Flower-like heterostructured MoP–MoS2 hierarchical nanoreactor enabling effective anchoring for LiPS and enhanced kinetics for high performance Li–S batteries.

Lithium-sulfur batteries have been considered as one of the most promising energy storage candidates due to their high energy density and low cost. However, the low electrical conductivity of elemental sulfur, notorious LiPS shuttle and sluggish redox kinetics bring about fast capacity fade and poor rate capabilities. To solve these problems, herein a modification strategy of functional separator is introduced by coating heterostructured MoP–MoS 2 and porous carbon nanofibers (PCNFs) on the surface of a Celgard separator. Moreover, for the first time, we detailly discuss the effect of the ratio of component (MoP:MoS 2) in the heterostructured MoP–MoS 2 materials on the electrochemical performance.

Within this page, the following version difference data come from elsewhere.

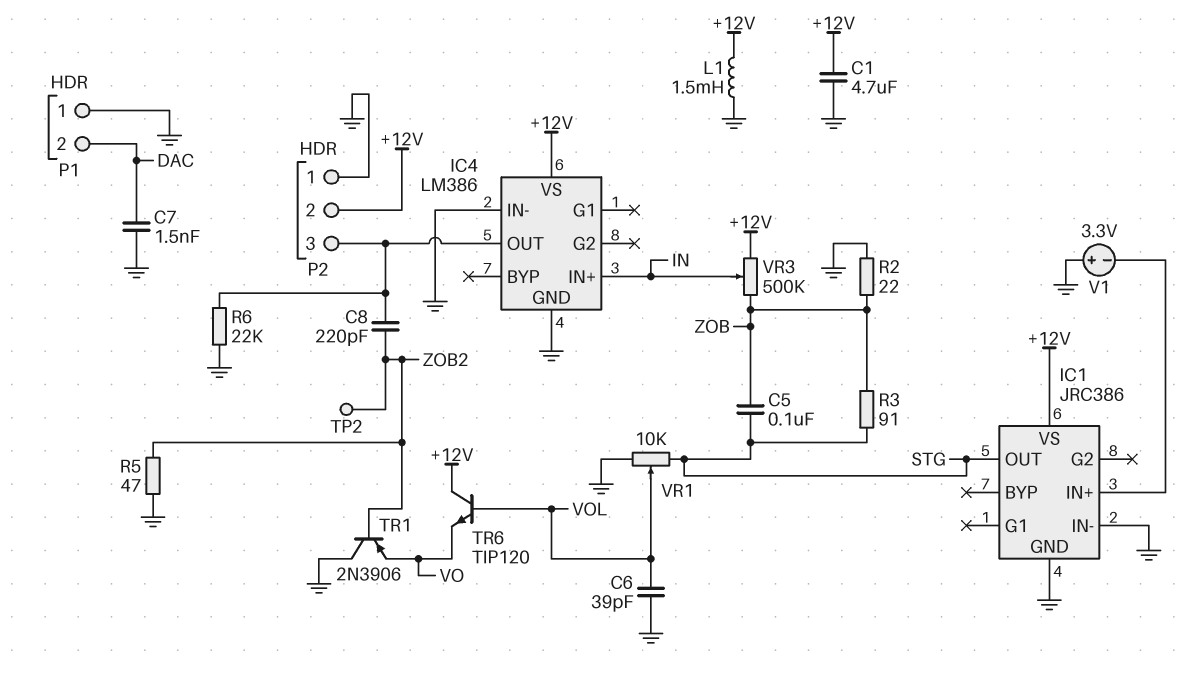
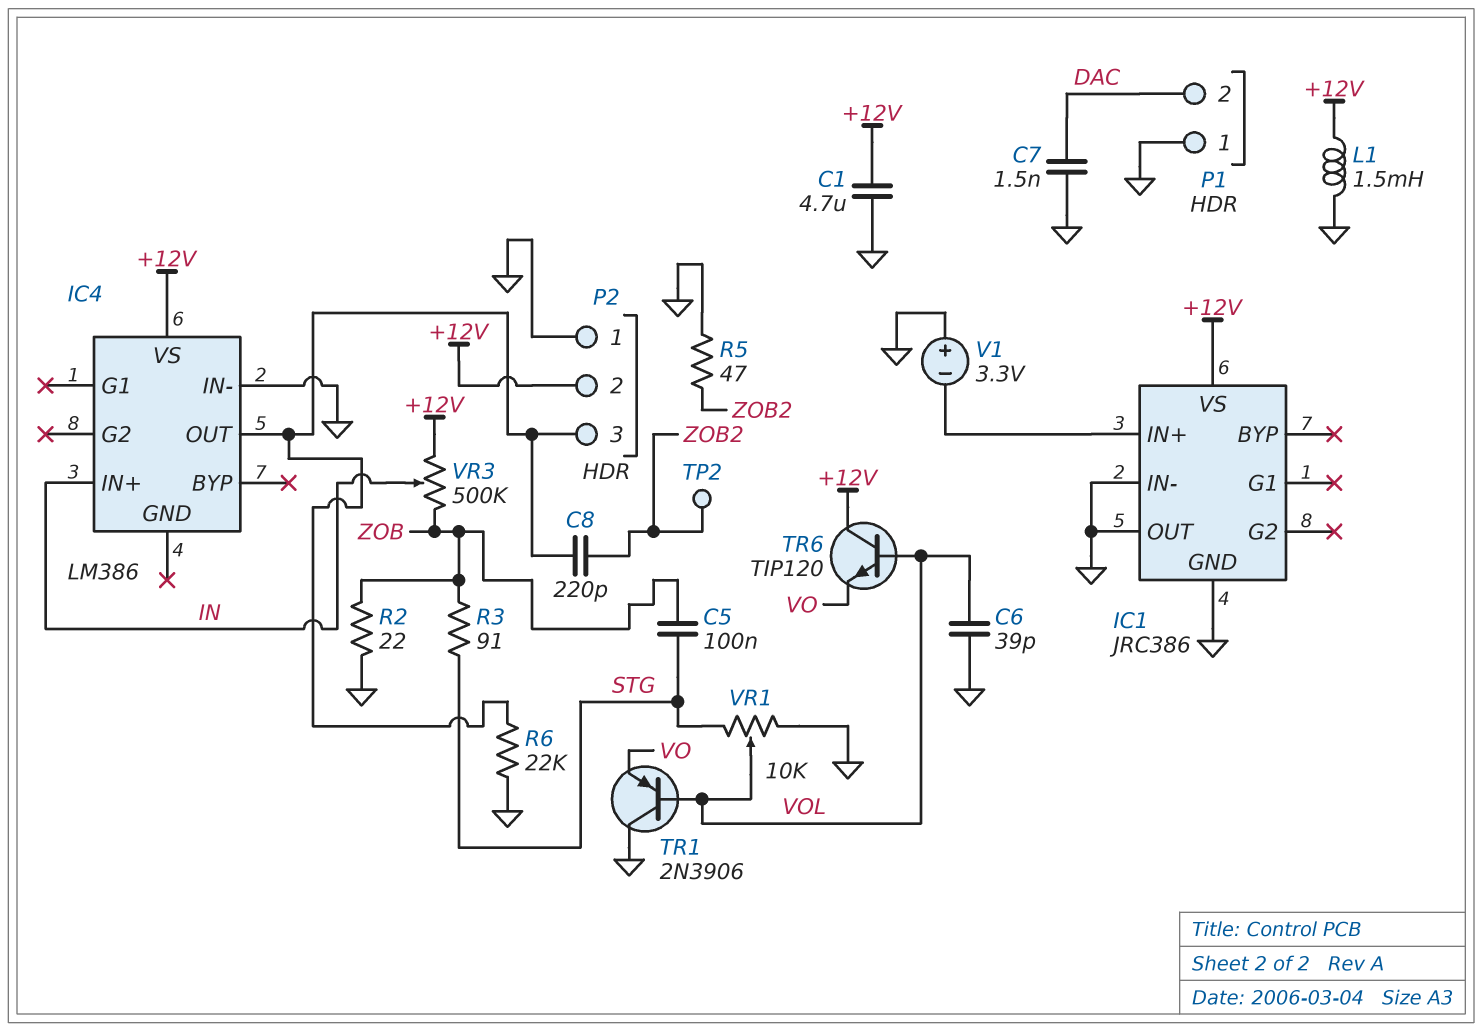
IC1 pin OUT: STG -> GND
IC4 pin GND: GND -> none
TR1: PNP 2N3906 (B ZOB2, C GND, E VO) -> PNP 2N3906 (B VOL, C GND, E VO)

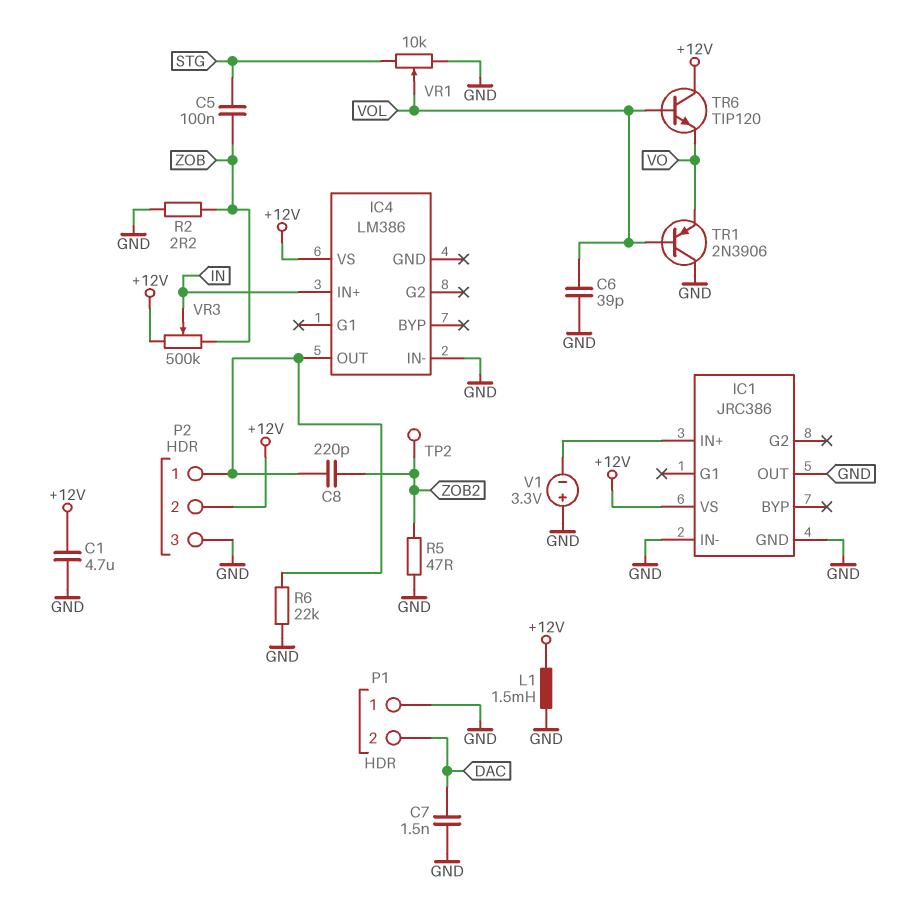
P2 pin 1: GND -> IC4/OUT
P2 pin 3: IC4/OUT -> GND
R2: 22 (GND, ZOB) -> 2.2 (GND, ZOB)
R3: 91 (STG, ZOB) -> none

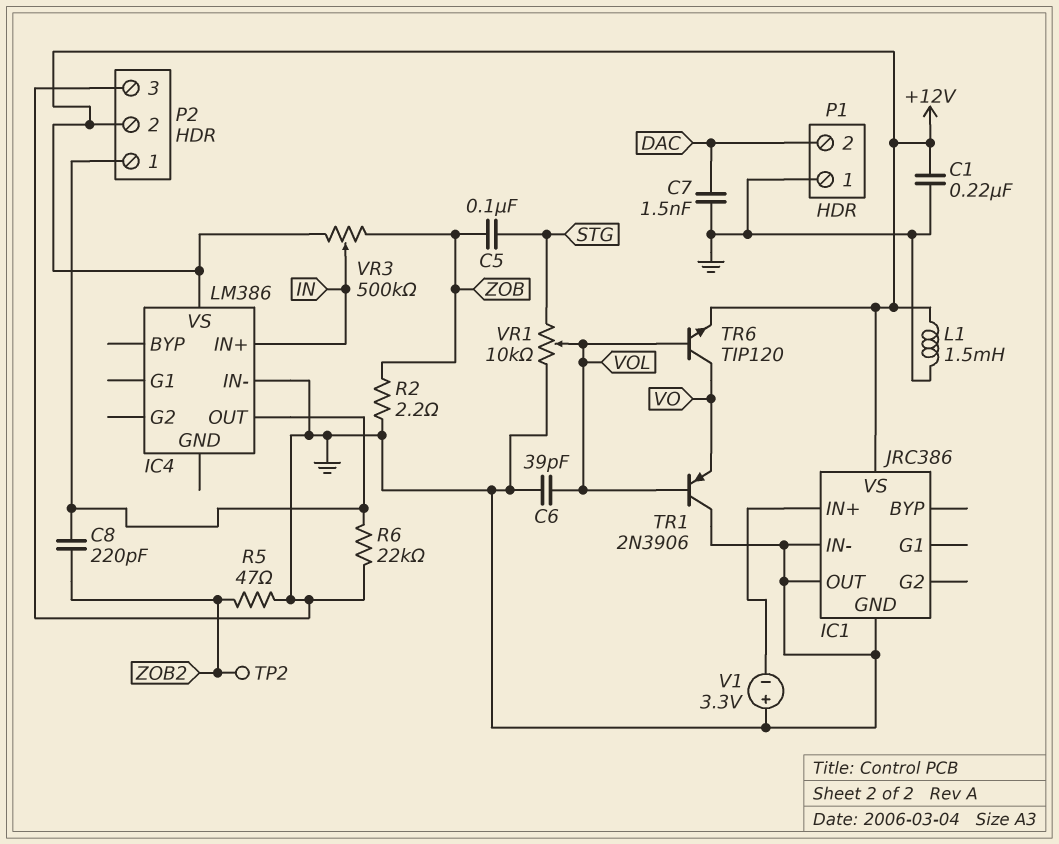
C1: 4.7uF (+12V, GND) -> 220nF (+12V, GND)
TR6: NPN TIP120 (B VOL, C +12V, E VO) -> NPN TIP120 (B VOL, C VO, E +12V)

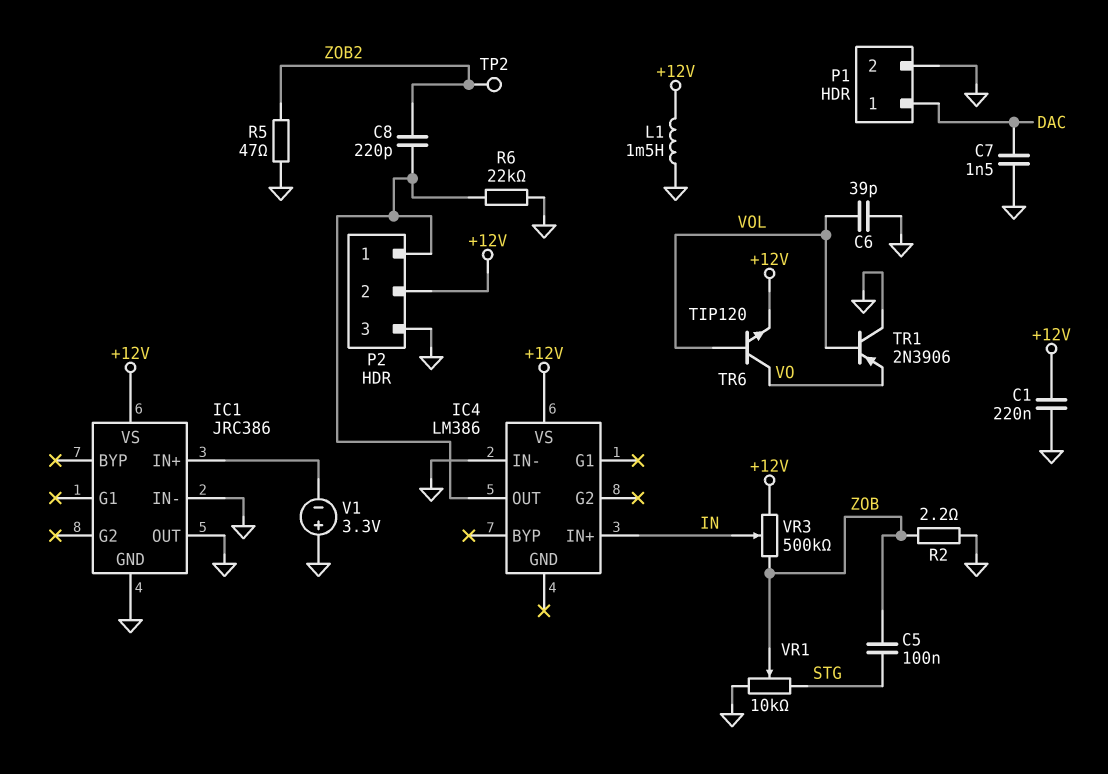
P1 pin 1: GND -> DAC
P1 pin 2: DAC -> GND
VR1: 10k (GND, STG, wiper VOL) -> 10k (GND, STG, wiper ZOB)

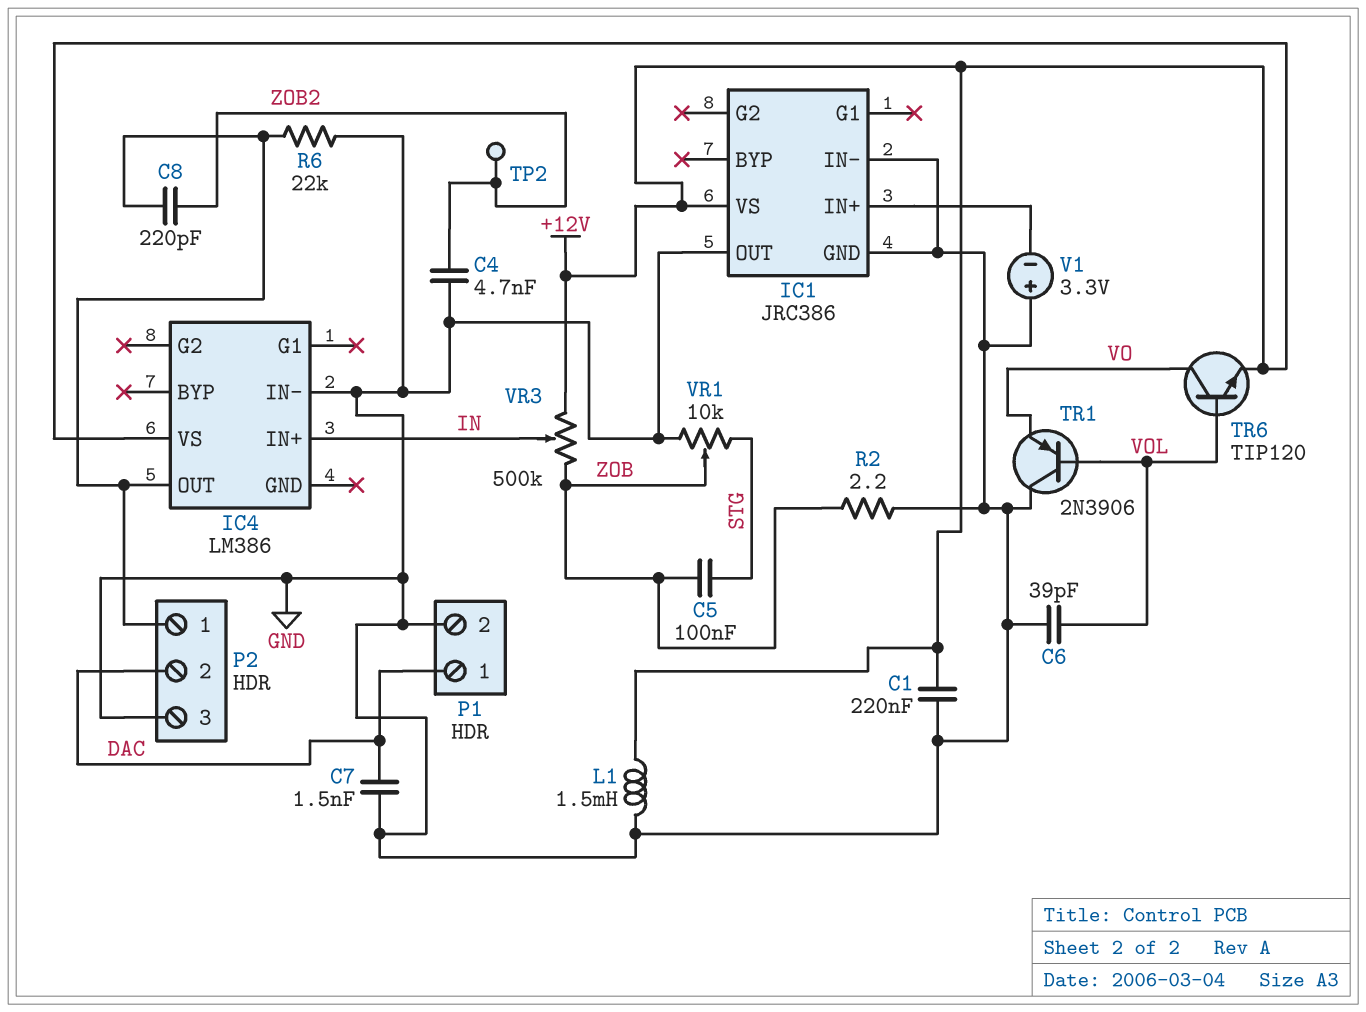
C4: none -> 4.7nF (GND, ZOB2)
P2 pin 2: +12V -> DAC
R5: 47 (GND, ZOB2) -> none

The coating layer exhibits both satisfactory interception ability for LiPS shuttle and fast LiPS conversion ability due to abundant anchoring sites of MoP–MoS 2 heterojunction nanoflowers and shortened lithium ion channel of the prepared PCNFs. Benefiting from these advantages, the assembled Li–S battery with a MoP-50/PCNFs separator exhibits 1090.02 mAh g-1, and high discharge capacity of 884.67 mAh g-1 even after 300 cycles at 1 C. The initial discharge capacity of MoP-50/PCNFs separator at 2 C and 5 C are about 1050.4 and 728.22 mAh g-1, and retains about 698.4 mAh g-1 after 400 cycles and 431.28 mAh g-1 after 500 cycles. The novel work will provide a new strategy by which the modified separator with transition metal phosphides can be applied in the design of high-performance Li–S batteries and shows great potential for practical application. MoP-x/PCNFs modified Celgard separator in Lithium-sulfur battery. [Display omitted] • Preparing Flower-like heterostructured MoP–MoS 2. • Designing various heterostructured MoP–MoS 2 materials (MoP: MoS 2 = 100:0, 75:25, 50:50, 25:75, 0:100). • Porous carbon nanofiber with dual functions of lithium polysulfudes adsorption through one-step electrostatic blowing method. • Researching the catalytic kinetic mechanism of the "solid-liquid-solid" mutual conversion process for transition metal phosphide. • Exploring the cycle performance of Celgard separator modified with MoP–MoS 2 -50/PCNFs. [ABSTRACT FROM AUTHOR]